Chef Vitello‘s (The Harbord Room) dish was bufala mozzarella with crushed heirloom tomato and white balsamic sorbet. Though Chef admitted there wasn’t much thematically to tie his dish to his character, the flow of dry ice smoke scented with basil was a really cool element to what was probably my favourite dish, flavour-wise, of the evening.
Cute presentation of paint canisters and hanging magnets for Chef Hopgood (Hopgood’s Foodliner) as Magneto. Also cute: magnets taped to his fingers so he could serve it with his powers of magnetism.
One of the most inventive and fun dishes of the night comes from Chef Horne (Canoe) and his fried crickets (he’d wanted spiders, originally). Though he might not have intended it that way, because everything was pre-paid, one only had to get over their initial “ew, bugs” reaction – which many did in the end – to sample this dish. Bonus points also given here for the creative presentation of the crickets on the sugar “web.”

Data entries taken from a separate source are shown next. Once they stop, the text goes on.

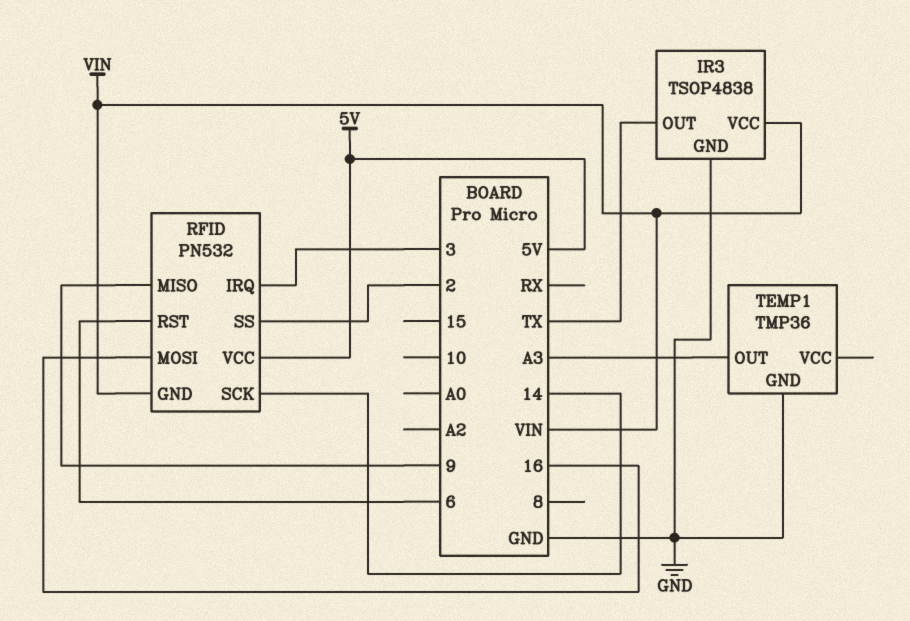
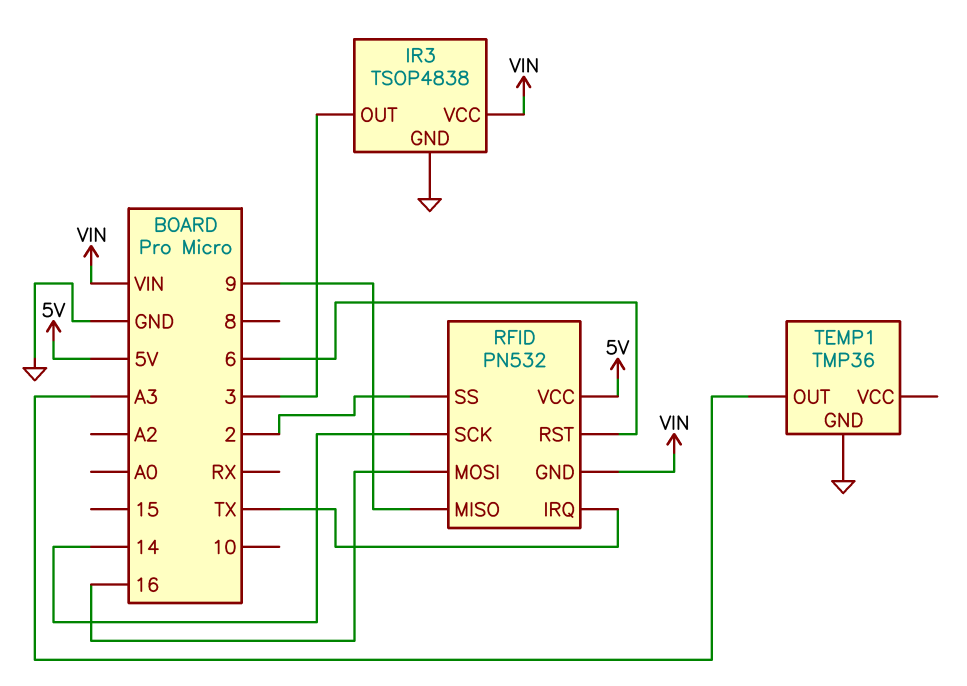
IR3 pin OUT: TX -> 3
RFID pin IRQ: 3 -> TX

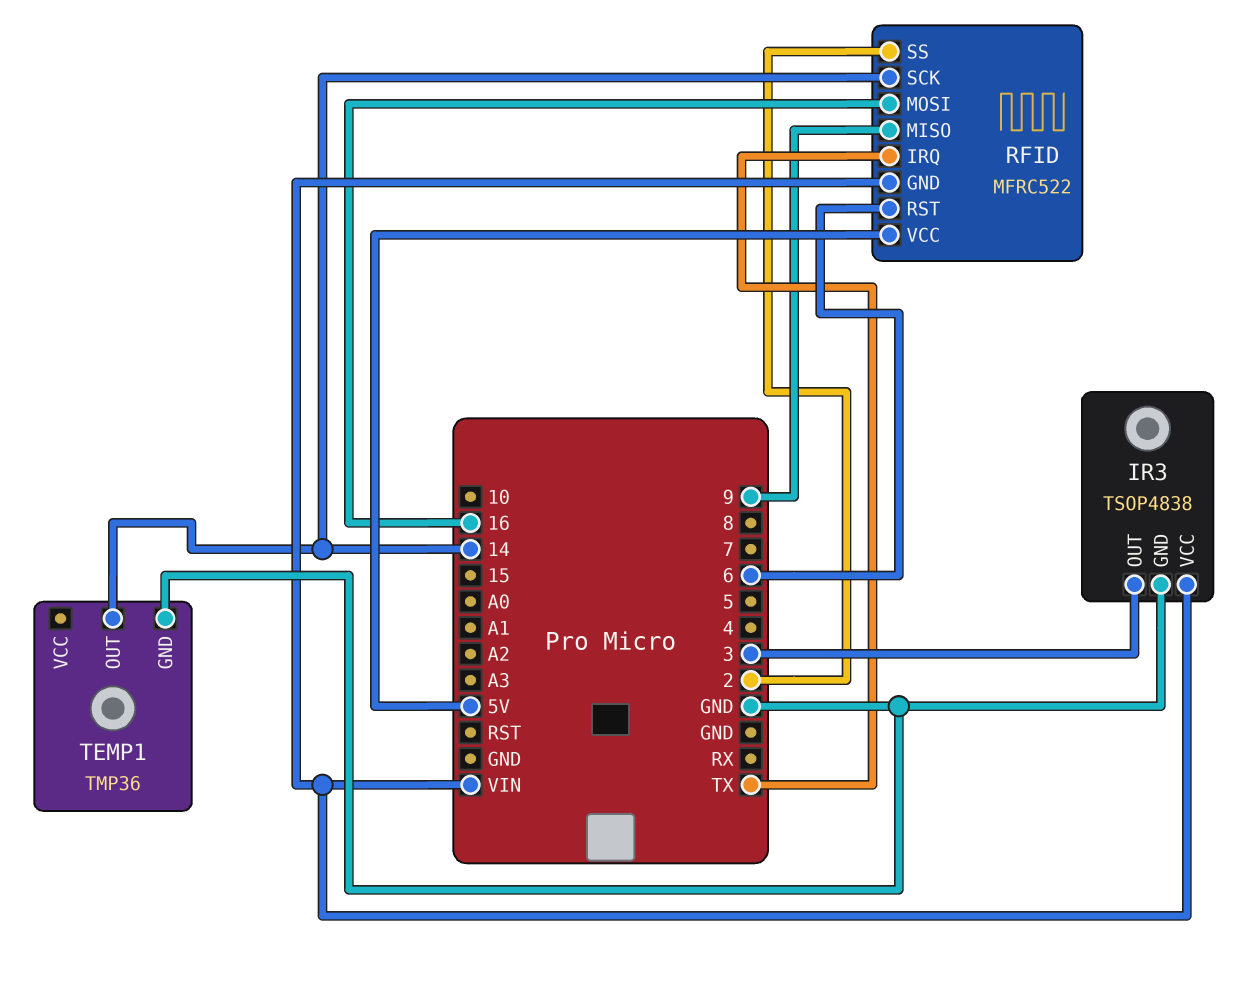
RFID: PN532 -> MFRC522
TEMP1 pin OUT: A3 -> 14

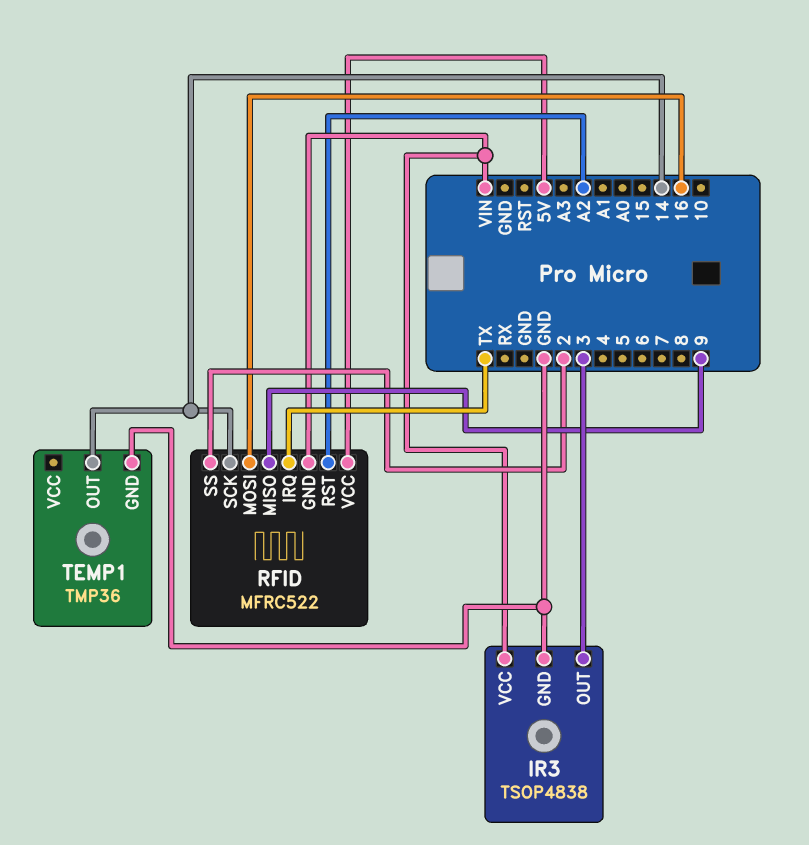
RFID pin RST: 6 -> A2

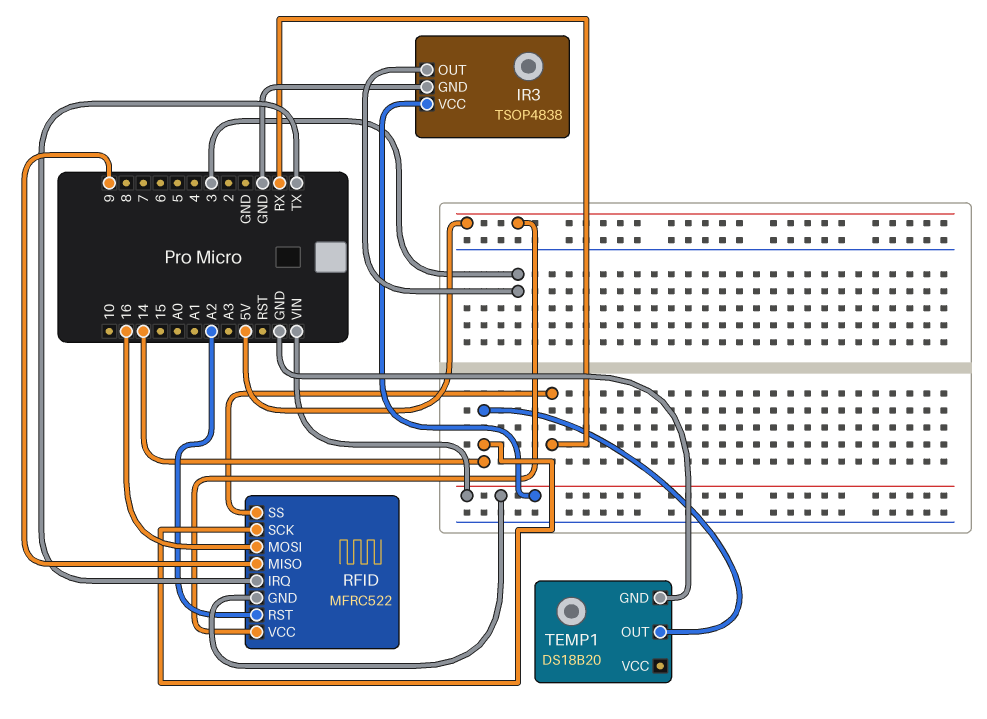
RFID pin SS: 2 -> RX
TEMP1: TMP36 -> DS18B20

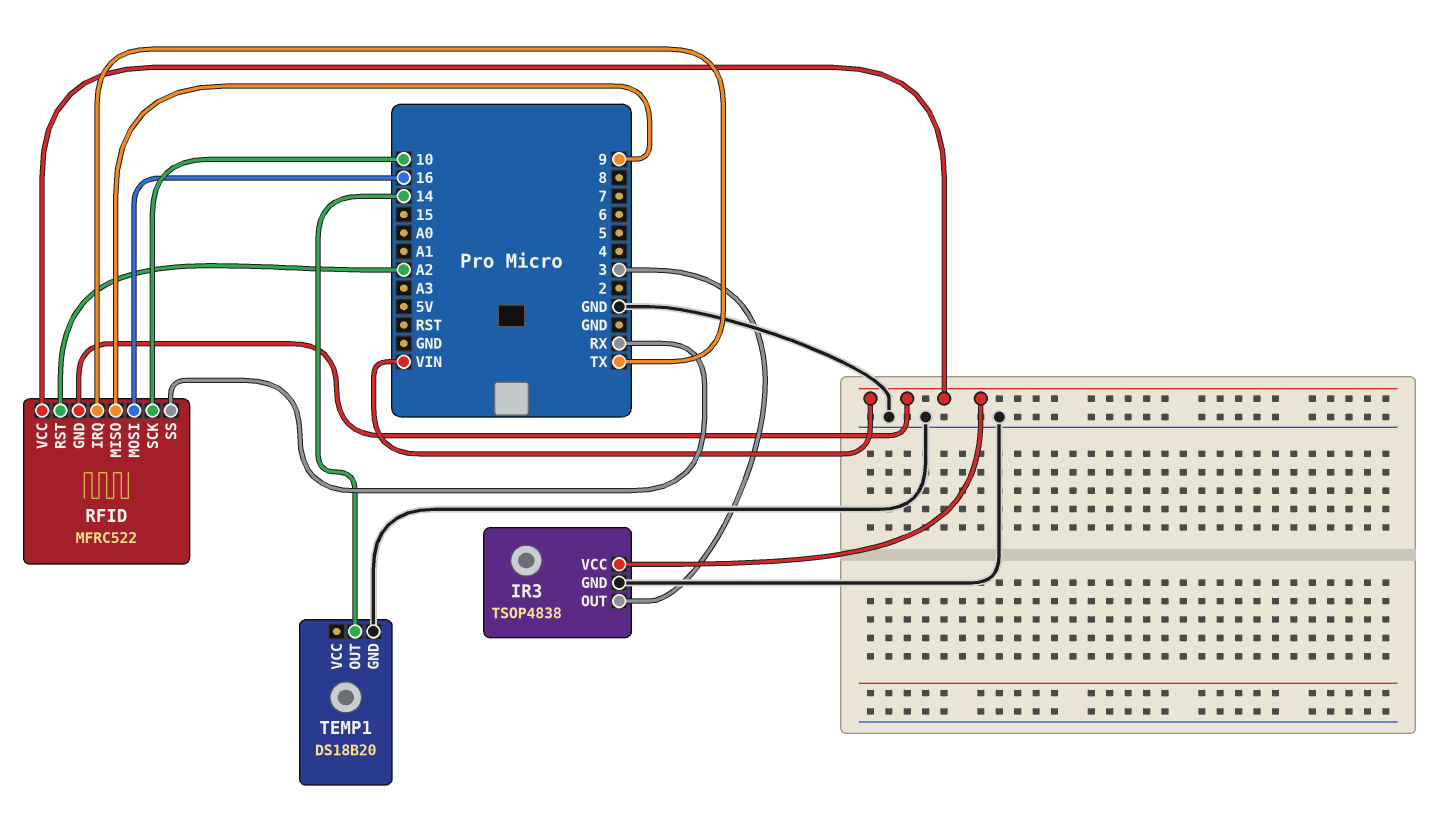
RFID pin SCK: 14 -> 10
RFID pin VCC: 5V -> VIN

Apparently Chef Wade (Farmhouse Tavern) had only just custom-made the lightening bolt cutout earlier that day for the squash. Great hit of red/yellow from the quail’s egg as a nod to the Flash’s colours.
Chef Barry (Splendido) is known for his generous showering of truffles over his dishes and tonight doesn’t stray far from his main element. No complaints here. Though it’d have been really funny for him to have something like smashed (see what I did there?) potatoes instead.
Chef Nourian‘s (Nadège Patisserie) dessert buffet. Take a deep breath now, as it featured: pur noir petit four, tarragon & olive oil & chocolate verrine, cassis p’tit choux, chocolate & pecan brownie, pistachio petit four, chocolate éclair, carré coco, passionfruit & milk chocolate bon bon, illanka 63% Peruvian chocolate bonbon, and a macaron tower of salted caramel / blackberry & chocolate. All in the colours or with an illustration of Cat Woman. I refrained from being too greedy, but I sorely regretted that later when I tried to go back for seconds and they were all done.
After Heston Blumenthal’s original, this was a really super cool and fun play on the Pyro and Ice Man characters by SenseAppeal. And delicious.
Beyond food and drink, there was a lot of fun had at this event. The carnival-like atmosphere was magnified surrounded by the packed shelves of the Cheese Boutique.
There was a high calibre of eats all around, but I really loved seeing some of the chefs taking their character theme and running with it. From the crazy fried crickets to the awesome hot/cold coffee mix, I delighted in the creative ways food could be presented while being immersed in the comic theme.
This was a great big-ticket event to attend as both someone who’s interested in food and is familiar with superhero comics. Though to be frank, ultra comic nerds would have totally picked apart some of the stations and dishes. But that’s what they do.